Accuracy is 0.0 for all movies ids.

## MODEL 2: KMODES + KMEANS

### Evaluating for one movie id as test

In [191]:
# test movie id
test = 'tt0077631'

In [192]:
# run model on test movie id
_, test1 = get_5recommendation_yesKmeans(kmodesKmeans_data, test)
test1

['tt0076416', 'tt0049367', 'tt0021025', 'tt0115610', 'tt0211718']

In [161]:
# filter imdb dataset for test movie id
test2 = imdb_data.loc[imdb_data['id'] == test]
test2

Unnamed: 0,id,recommendation1,recommendation2,recommendation3,recommendation4,recommendation5,recommendation6,recommendation7,recommendation8,recommendation9,recommendation10,recommendation11,recommendation12,imdb_recs
2979,tt0053213,tt0054381,tt0030845,tt0059290,tt0053640,tt0049013,tt0051947,tt0052846,tt0059161,tt0052884,tt0051058,tt0061827,tt2175675,"[tt0054381, tt0030845, tt0059290, tt0053640, t..."

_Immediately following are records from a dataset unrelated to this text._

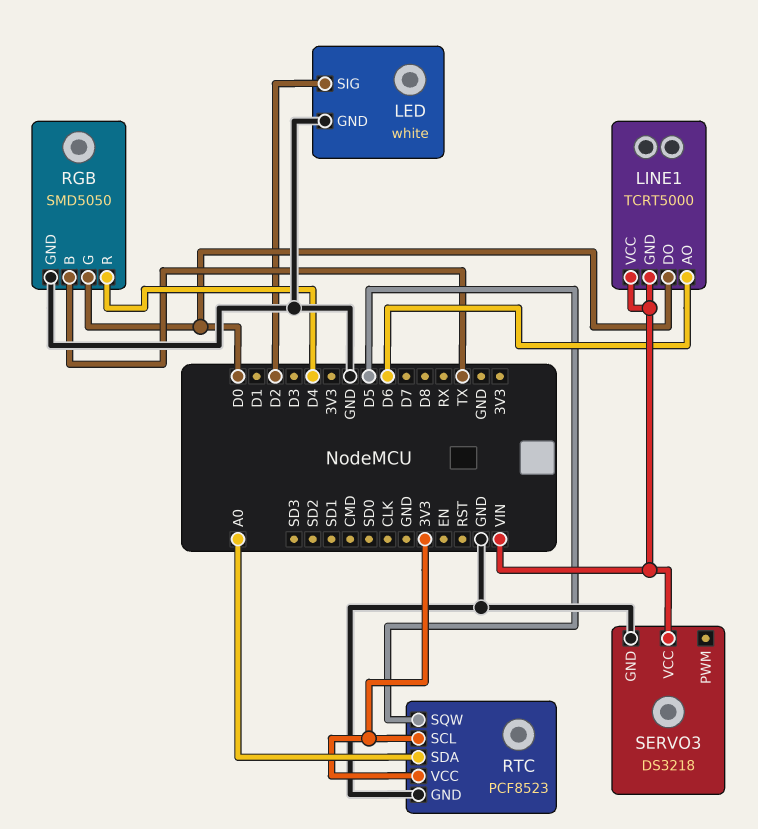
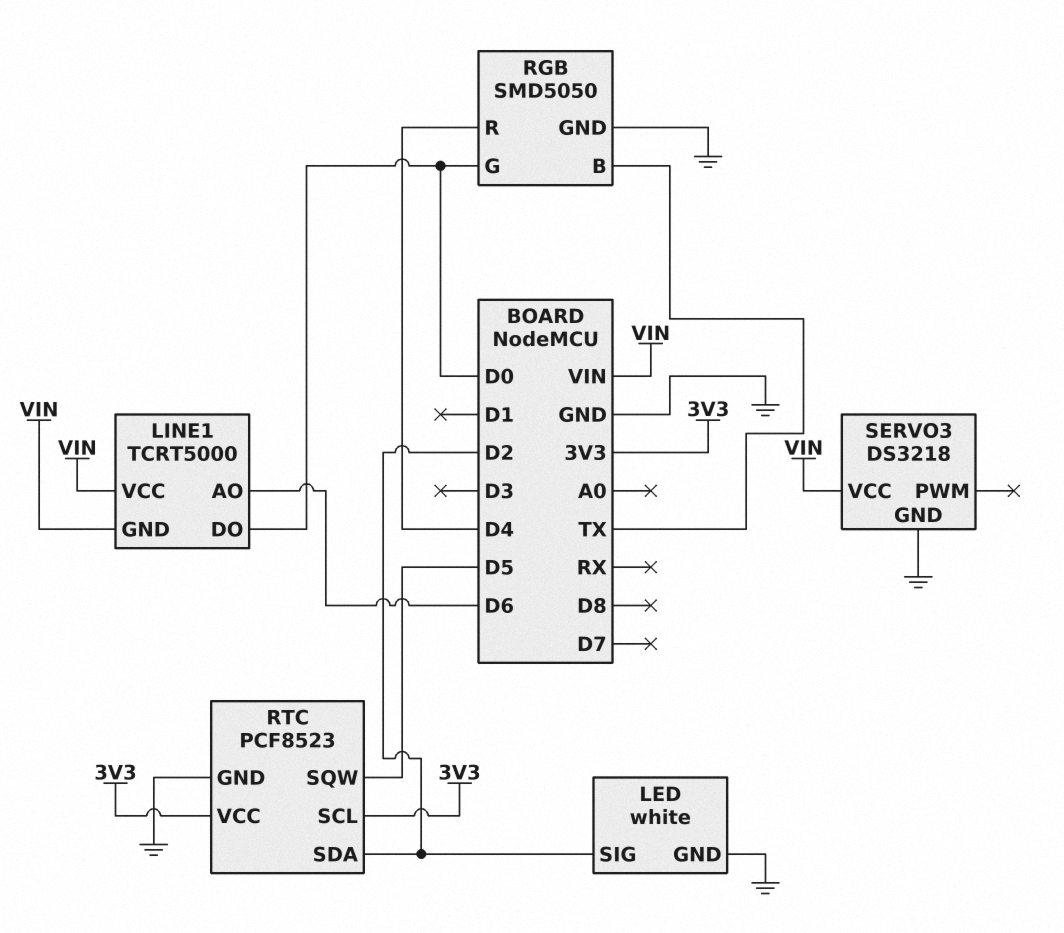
RTC pin SDA: A0 -> D2

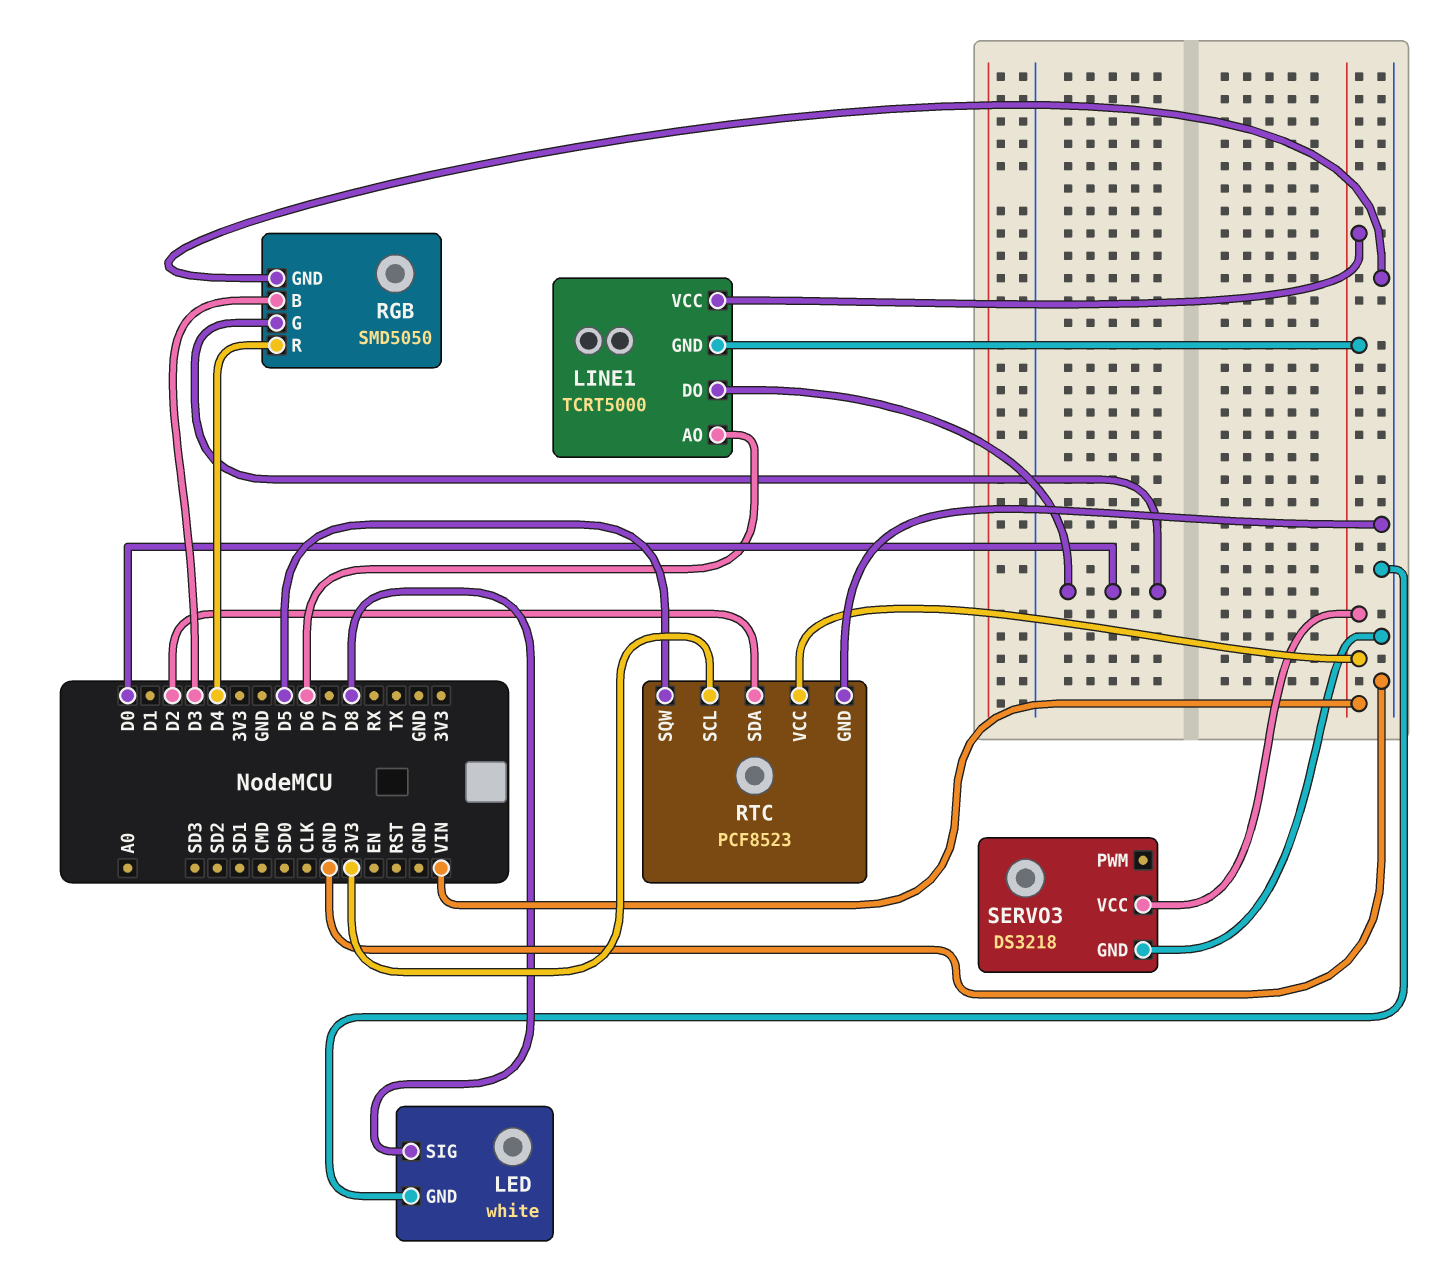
LED pin SIG: D2 -> D8
RGB pin B: TX -> D3
RTC pin VCC: 3V3 -> VIN

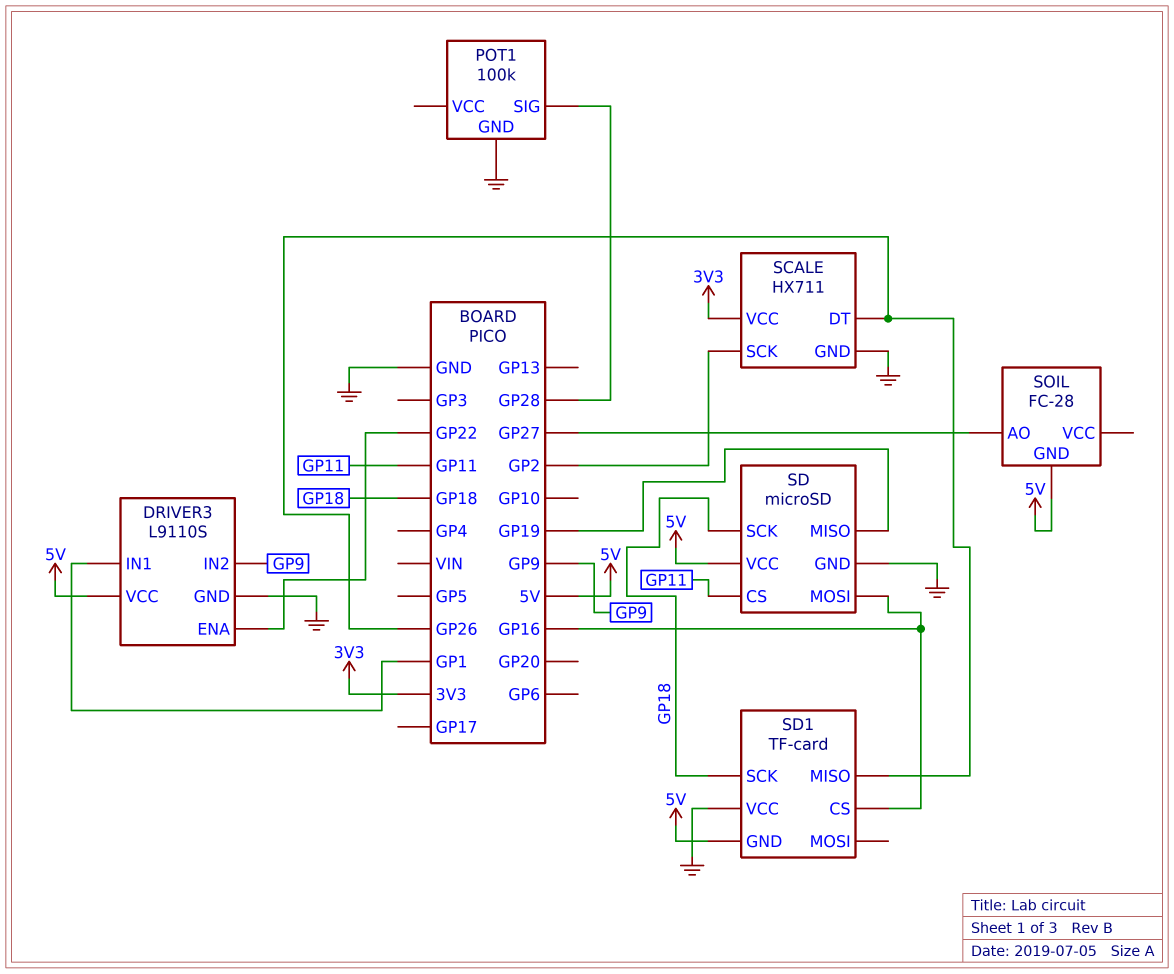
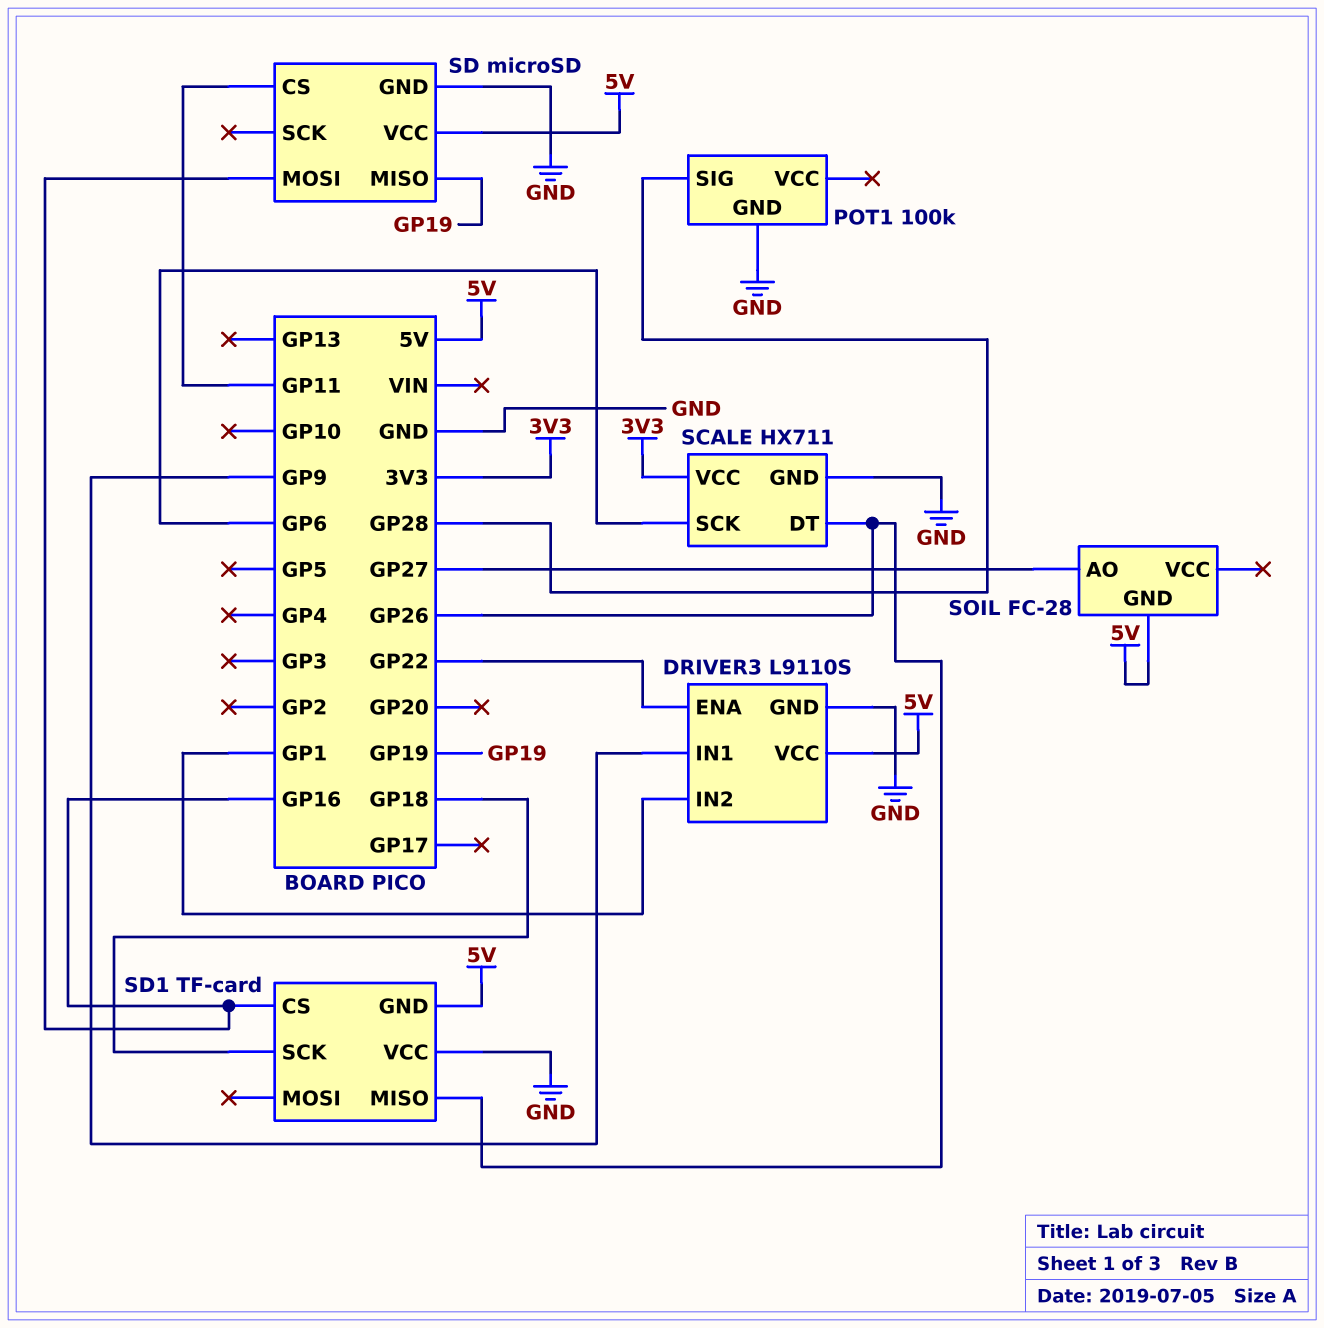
DRIVER3 pin IN1: GP1 -> GP9
DRIVER3 pin IN2: GP9 -> GP1
SCALE pin SCK: GP2 -> GP6
SD pin SCK: GP18 -> none

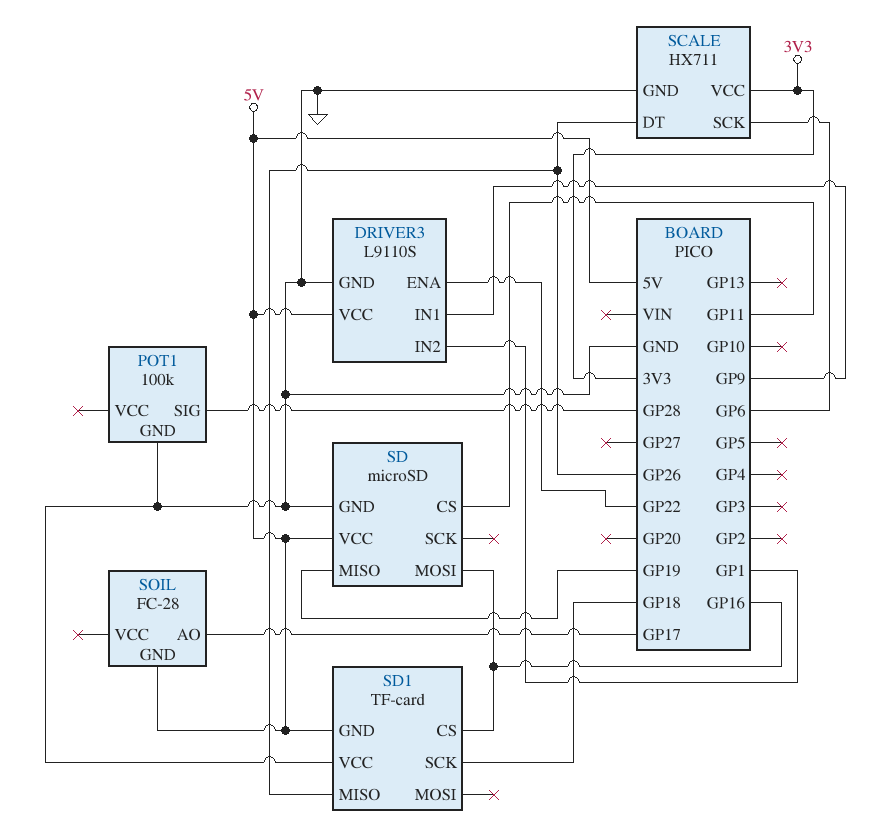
SOIL pin AO: GP27 -> GP17

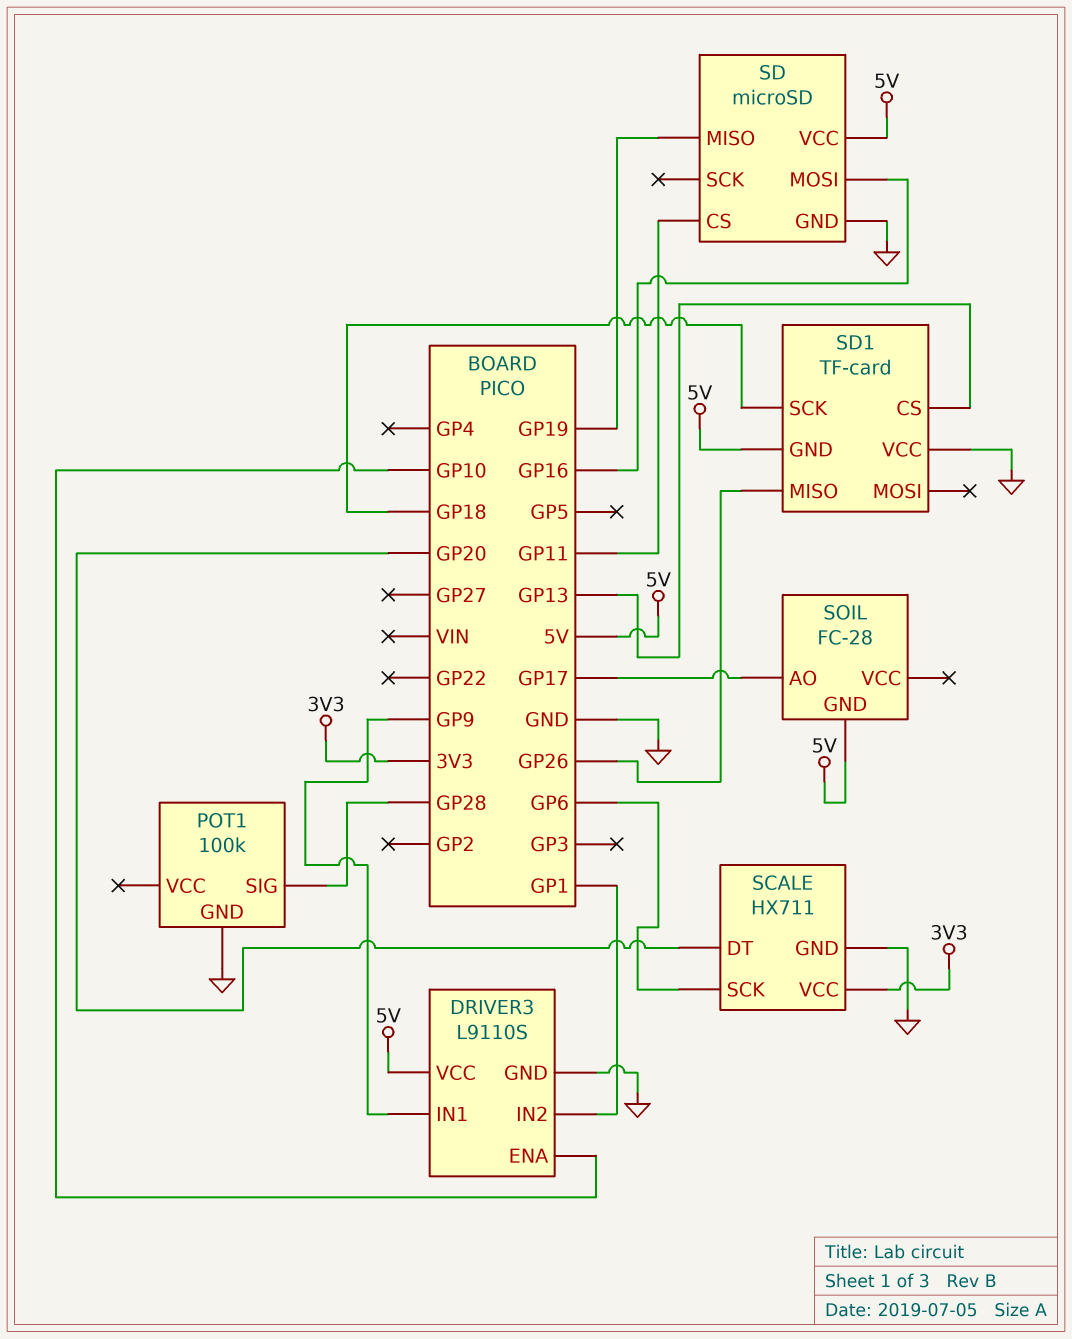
DRIVER3 pin ENA: GP22 -> GP10
SCALE pin DT: GP26 -> GP20
SD1 pin CS: GP16 -> GP13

Same as above. No predictions found in IMDB recommendations.

### Run model on full dataset and evaluate

In [124]:
# run function to get predictions for all movies - store as dictionary
recs_kmeans = {}
kmodesKmeans_ids = kmodesKmeans_data['id'].tolist()
for i in kmodesKmeans_ids:
    _, recsKmeans_5 = get_5recommendation_yesKmeans(kmodesKmeans_data, i)
    recs_kmeans[i] = recsKmeans_5

In [125]:
# make dataframe with preds as a list
recsKmeans_data = pd.DataFrame(list(recs.items()),columns = ['id','recommendations'])

In [126]:
# merge imdb preds and model preds
compareKmeans_df = recsKmeans_data.merge(imdb_data[['id','imdb_recs']], how='inner',on='id')

In [127]:
# for each movie id compare the two lists to see how many are accurate
for i in range(len(compareKmeans_df)):
    recsKmeans_sum = sum(a == b for a, b in zip(compareKmeans_df['recommendations'][i], compareKmeans_df['imdb_recs'][i]))
    compareKmeans_df['acc'] = recsKmeans_sum / 5

Accuracy is also 0.0 for all movie ids.